Safety Management System Manual consists of the following elements:

- Commitment from top management
- A top tier policy manual
- A procedures manual that documents what is done on board the ship, during normal operations and in emergency situations
- Procedures for conducting both internal and external audits to ensure the ship is doing what is documented in the procedures manual
- A designated person ashore (DPA) to serve as the link between the ships and shore staff and to verify the SMS implementation
- A system for identifying where actual practices do not meet those that are documented and for implementing associated corrective action
- Regular management reviews

Also, the ship must be maintained in conformity with the provisions of relevant rules and regulations and with any additional requirements which may be established by the company.
Comments from the auditor and/or audit body and from the ship are incorporated into the SMS by headquarters.

The requirements of the ISM Code may be applied to all commercial ships over 500 GT. The ISM Code is a chapter in SOLAS. If SOLAS does not apply then ISM is not mandatory. Compliance with ISM Code is sometimes required by vessel client regardless of Gross Tonnage ( GT).

The ISM Code was created by the IMO and Ferriby Marine's Capt. Graham Botterill, Specialist Advisor to the House of Lords in the UK on ship safety, among others.

==History==

On the evening of March 6, 1987, the cross-channel Ro-Ro ferry Herald of Free Enterprise, carrying more than 450 passengers, around 80 crew, more than 80 cars, and close to 50 freight vehicles, left the Belgian port of Zeebrugge for the English port of Dover. Soon after the Herald of Free Enterprise passed Zeebrugge's breakwater, water flooded into the ferry's lower car deck and destabilized it, causing it to sink in a matter of minutes. 193 lives were lost.

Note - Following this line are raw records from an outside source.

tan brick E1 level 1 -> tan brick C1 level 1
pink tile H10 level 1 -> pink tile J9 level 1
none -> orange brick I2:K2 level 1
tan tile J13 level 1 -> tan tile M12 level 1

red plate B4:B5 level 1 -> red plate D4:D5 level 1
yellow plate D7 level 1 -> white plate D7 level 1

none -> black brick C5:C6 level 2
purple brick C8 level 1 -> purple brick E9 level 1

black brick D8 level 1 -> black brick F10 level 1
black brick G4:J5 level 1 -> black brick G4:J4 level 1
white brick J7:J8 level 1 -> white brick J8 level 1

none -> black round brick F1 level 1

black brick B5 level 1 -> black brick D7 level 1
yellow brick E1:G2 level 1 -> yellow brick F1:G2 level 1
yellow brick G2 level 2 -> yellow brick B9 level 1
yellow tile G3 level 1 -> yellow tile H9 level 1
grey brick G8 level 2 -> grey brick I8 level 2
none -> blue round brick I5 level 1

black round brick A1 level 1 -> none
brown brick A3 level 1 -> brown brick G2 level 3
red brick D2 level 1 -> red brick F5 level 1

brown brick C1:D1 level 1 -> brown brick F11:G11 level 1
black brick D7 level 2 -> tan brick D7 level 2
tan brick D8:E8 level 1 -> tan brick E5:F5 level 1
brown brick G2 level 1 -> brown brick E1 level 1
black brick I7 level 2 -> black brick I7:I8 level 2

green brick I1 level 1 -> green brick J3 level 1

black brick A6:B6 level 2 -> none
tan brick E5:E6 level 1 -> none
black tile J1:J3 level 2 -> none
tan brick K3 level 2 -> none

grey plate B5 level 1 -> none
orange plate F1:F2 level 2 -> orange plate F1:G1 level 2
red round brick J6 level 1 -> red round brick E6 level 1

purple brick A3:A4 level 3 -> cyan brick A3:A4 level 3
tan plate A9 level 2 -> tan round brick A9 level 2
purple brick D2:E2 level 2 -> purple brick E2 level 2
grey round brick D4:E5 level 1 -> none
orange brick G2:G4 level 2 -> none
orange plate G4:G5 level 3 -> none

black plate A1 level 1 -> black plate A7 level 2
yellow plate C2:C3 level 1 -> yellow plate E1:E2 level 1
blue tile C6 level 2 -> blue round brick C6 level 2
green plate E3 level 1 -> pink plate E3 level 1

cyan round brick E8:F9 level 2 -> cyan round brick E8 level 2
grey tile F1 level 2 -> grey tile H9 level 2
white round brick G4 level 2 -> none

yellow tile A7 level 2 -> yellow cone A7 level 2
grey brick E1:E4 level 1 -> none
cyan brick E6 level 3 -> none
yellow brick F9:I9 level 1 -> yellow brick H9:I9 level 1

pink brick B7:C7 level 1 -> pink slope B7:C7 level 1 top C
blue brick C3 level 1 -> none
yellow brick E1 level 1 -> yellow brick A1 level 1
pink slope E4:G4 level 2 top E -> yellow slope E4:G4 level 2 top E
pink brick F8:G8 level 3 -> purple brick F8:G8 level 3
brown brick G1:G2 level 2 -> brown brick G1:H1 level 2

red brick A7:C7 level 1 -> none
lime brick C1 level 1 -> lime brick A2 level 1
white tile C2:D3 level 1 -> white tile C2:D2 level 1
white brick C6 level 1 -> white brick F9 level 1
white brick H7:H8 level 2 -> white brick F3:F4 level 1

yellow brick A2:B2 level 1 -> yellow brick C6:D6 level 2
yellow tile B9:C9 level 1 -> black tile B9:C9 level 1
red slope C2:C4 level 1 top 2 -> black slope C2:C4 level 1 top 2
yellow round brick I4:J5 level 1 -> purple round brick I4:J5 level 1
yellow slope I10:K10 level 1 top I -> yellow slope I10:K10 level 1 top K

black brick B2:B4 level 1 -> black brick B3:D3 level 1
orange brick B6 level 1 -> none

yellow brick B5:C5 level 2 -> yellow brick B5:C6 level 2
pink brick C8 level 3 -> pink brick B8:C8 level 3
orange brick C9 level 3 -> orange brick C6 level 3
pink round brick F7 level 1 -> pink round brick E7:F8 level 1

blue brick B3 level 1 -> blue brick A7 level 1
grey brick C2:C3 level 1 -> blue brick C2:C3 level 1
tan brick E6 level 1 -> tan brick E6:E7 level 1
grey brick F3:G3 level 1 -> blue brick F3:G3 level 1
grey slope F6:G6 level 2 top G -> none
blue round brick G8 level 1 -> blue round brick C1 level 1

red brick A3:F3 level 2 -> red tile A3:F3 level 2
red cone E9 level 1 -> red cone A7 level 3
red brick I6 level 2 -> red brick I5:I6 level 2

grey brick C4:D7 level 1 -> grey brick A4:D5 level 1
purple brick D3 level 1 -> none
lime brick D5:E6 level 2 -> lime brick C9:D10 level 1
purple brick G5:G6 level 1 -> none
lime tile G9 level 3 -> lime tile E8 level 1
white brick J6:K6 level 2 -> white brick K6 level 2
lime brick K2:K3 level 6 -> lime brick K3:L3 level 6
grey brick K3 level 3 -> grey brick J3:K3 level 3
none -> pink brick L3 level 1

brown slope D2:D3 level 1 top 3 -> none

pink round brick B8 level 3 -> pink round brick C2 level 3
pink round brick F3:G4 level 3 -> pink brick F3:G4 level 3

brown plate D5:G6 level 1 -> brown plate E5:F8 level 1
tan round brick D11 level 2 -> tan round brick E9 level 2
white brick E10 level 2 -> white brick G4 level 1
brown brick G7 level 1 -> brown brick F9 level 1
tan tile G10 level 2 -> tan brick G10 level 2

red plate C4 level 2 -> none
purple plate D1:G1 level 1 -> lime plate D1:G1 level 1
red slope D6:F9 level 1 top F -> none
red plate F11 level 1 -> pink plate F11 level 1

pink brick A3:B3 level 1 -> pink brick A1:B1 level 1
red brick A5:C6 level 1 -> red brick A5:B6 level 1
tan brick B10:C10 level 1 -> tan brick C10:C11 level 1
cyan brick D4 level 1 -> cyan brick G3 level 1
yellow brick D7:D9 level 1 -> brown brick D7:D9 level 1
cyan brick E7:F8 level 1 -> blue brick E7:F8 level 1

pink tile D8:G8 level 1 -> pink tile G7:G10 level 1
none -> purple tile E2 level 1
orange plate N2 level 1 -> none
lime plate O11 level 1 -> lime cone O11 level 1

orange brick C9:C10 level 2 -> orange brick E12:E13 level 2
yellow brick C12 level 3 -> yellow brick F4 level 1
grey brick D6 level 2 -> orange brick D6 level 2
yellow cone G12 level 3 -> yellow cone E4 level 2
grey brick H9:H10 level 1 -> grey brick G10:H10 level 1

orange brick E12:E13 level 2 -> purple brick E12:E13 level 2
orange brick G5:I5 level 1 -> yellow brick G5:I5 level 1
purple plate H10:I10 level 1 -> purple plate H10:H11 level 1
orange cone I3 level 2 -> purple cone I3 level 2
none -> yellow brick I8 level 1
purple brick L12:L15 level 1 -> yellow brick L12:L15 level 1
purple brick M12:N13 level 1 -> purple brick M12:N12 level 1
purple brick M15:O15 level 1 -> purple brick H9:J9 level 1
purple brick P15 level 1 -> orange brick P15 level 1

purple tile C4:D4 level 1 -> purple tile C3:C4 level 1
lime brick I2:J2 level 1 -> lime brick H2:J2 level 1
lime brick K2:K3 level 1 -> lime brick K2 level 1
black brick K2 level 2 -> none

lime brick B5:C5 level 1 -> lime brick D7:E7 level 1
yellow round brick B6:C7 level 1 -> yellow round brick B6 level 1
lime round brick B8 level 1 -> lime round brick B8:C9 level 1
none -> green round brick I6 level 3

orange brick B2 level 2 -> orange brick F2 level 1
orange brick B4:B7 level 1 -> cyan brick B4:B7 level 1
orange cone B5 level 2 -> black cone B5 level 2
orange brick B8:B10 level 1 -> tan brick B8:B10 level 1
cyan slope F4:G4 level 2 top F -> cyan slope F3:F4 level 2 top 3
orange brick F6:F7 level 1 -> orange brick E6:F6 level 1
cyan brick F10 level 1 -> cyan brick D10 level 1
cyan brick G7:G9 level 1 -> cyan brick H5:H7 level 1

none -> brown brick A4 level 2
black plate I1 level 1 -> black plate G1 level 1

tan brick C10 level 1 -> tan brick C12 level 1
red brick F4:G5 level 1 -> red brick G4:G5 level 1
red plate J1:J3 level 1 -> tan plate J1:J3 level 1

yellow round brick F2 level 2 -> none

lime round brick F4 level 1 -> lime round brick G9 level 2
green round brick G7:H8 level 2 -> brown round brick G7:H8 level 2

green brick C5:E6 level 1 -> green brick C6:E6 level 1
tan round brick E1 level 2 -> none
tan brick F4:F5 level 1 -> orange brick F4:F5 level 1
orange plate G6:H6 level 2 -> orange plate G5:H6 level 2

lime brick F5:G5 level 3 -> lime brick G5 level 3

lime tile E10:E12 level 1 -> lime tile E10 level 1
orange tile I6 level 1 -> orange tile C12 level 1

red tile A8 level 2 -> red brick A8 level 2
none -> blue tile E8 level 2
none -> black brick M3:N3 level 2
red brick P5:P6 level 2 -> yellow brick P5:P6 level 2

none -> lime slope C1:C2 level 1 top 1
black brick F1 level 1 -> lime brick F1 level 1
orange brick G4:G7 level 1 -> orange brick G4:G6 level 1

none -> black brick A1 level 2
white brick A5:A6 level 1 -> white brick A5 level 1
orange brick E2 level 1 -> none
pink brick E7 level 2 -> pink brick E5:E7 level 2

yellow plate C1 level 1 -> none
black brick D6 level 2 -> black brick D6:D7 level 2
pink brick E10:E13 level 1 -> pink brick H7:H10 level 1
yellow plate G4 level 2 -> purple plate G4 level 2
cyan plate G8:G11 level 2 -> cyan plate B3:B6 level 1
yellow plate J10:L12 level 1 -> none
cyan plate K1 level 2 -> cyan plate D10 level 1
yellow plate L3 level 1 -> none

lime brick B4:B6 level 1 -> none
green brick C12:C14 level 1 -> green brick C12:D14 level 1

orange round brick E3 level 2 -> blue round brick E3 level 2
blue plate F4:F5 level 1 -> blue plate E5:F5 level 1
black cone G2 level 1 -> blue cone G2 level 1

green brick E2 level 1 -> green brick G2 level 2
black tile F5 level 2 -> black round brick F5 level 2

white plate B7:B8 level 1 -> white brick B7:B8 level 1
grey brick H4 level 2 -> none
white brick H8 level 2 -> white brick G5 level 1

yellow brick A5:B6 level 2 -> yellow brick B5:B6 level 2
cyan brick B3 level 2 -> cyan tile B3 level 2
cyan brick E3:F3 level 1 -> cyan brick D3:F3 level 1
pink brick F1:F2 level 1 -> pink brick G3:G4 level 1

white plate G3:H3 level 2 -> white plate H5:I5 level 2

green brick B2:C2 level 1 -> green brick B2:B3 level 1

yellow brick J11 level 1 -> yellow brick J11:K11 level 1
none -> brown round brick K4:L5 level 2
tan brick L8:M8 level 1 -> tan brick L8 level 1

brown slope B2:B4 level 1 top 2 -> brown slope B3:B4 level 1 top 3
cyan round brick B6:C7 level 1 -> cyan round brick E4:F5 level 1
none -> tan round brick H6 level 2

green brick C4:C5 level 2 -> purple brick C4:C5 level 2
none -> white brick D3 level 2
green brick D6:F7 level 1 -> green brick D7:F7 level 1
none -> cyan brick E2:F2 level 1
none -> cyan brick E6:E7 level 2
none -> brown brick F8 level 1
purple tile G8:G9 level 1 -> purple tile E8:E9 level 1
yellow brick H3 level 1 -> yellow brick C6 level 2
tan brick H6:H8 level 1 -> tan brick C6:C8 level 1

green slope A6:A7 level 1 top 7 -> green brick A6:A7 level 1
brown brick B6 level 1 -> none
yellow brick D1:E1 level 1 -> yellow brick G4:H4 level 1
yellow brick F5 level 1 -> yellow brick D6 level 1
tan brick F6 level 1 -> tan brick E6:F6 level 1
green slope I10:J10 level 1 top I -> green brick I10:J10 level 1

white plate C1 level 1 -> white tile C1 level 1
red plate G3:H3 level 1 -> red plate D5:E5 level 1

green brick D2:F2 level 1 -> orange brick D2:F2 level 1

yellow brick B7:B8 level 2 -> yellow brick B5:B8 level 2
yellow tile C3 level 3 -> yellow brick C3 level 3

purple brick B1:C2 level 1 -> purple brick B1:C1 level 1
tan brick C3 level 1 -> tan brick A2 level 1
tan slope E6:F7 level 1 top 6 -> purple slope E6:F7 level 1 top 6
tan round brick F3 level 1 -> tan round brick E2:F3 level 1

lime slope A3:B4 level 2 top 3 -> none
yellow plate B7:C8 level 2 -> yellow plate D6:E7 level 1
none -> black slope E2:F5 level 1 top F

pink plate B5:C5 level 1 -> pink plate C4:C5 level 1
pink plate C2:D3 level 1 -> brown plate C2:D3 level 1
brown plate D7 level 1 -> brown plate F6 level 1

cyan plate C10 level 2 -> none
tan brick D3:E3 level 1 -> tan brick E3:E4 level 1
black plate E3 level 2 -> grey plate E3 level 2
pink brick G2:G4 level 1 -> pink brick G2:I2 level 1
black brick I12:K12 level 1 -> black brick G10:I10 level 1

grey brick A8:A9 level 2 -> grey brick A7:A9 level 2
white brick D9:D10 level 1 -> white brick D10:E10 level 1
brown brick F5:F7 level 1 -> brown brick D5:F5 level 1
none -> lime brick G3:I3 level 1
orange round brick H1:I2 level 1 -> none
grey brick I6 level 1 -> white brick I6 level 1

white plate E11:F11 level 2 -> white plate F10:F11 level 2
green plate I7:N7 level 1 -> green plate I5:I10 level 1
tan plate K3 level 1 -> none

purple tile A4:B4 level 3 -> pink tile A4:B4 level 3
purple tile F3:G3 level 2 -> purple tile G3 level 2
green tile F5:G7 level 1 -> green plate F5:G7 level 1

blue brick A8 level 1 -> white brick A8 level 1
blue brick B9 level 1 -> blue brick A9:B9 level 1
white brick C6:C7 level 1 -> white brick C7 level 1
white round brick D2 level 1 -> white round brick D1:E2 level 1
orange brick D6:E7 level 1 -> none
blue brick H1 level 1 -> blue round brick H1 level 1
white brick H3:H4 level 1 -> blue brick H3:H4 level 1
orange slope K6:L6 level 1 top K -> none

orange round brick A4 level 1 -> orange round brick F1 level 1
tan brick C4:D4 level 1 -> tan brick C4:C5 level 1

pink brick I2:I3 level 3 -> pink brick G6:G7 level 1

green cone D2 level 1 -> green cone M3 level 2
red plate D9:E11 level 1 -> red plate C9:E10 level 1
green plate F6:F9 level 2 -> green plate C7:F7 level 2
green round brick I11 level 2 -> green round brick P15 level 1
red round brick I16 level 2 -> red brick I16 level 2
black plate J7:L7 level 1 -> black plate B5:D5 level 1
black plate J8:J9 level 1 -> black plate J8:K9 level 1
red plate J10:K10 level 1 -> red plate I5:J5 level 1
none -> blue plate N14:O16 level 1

The immediate cause of the accident was that the bow door remained wide open, allowing a great inrush of water as the vessel increased speed, while the fatigued assistant boatswain directly responsible for closing it lay asleep in his cabin. The public inquiry led by Justice Sheen revealed that the assistant boatswain's negligence was simply the last in a long string of actions that laid the groundwork for a major accident. The Sheen Report did not stop at identifying the shortcomings of the ship's master and his crew. The inquiry revealed that the shore management, Townsend Car Ferries Ltd., was just as blameworthy. Numerous memos written by Townsend ship's masters pointing out the need to implement safety-enhancing measures or address serious deficiencies on board their vessels went unheeded (Rasmussen and Svedung, 2000). The report summed up the management's cavalier attitude towards safety in the following statement: 'From top to bottom the body corporate was infected with the disease of sloppiness' (Sheen, 1987).

The Herald of Free Enterprise was a modern ferry equipped with advanced technology and operated by a highly qualified crew. Only seven years prior to the accident, it was built in a German shipyard according to international maritime safety regulations. Why did it capsize? The general frustration in the shipping industry following the capsizing of the Herald of Free Enterprise is typical of the kind of accident that precipitated in a paradigm shift in maritime safety administration and the development of the ISM Code.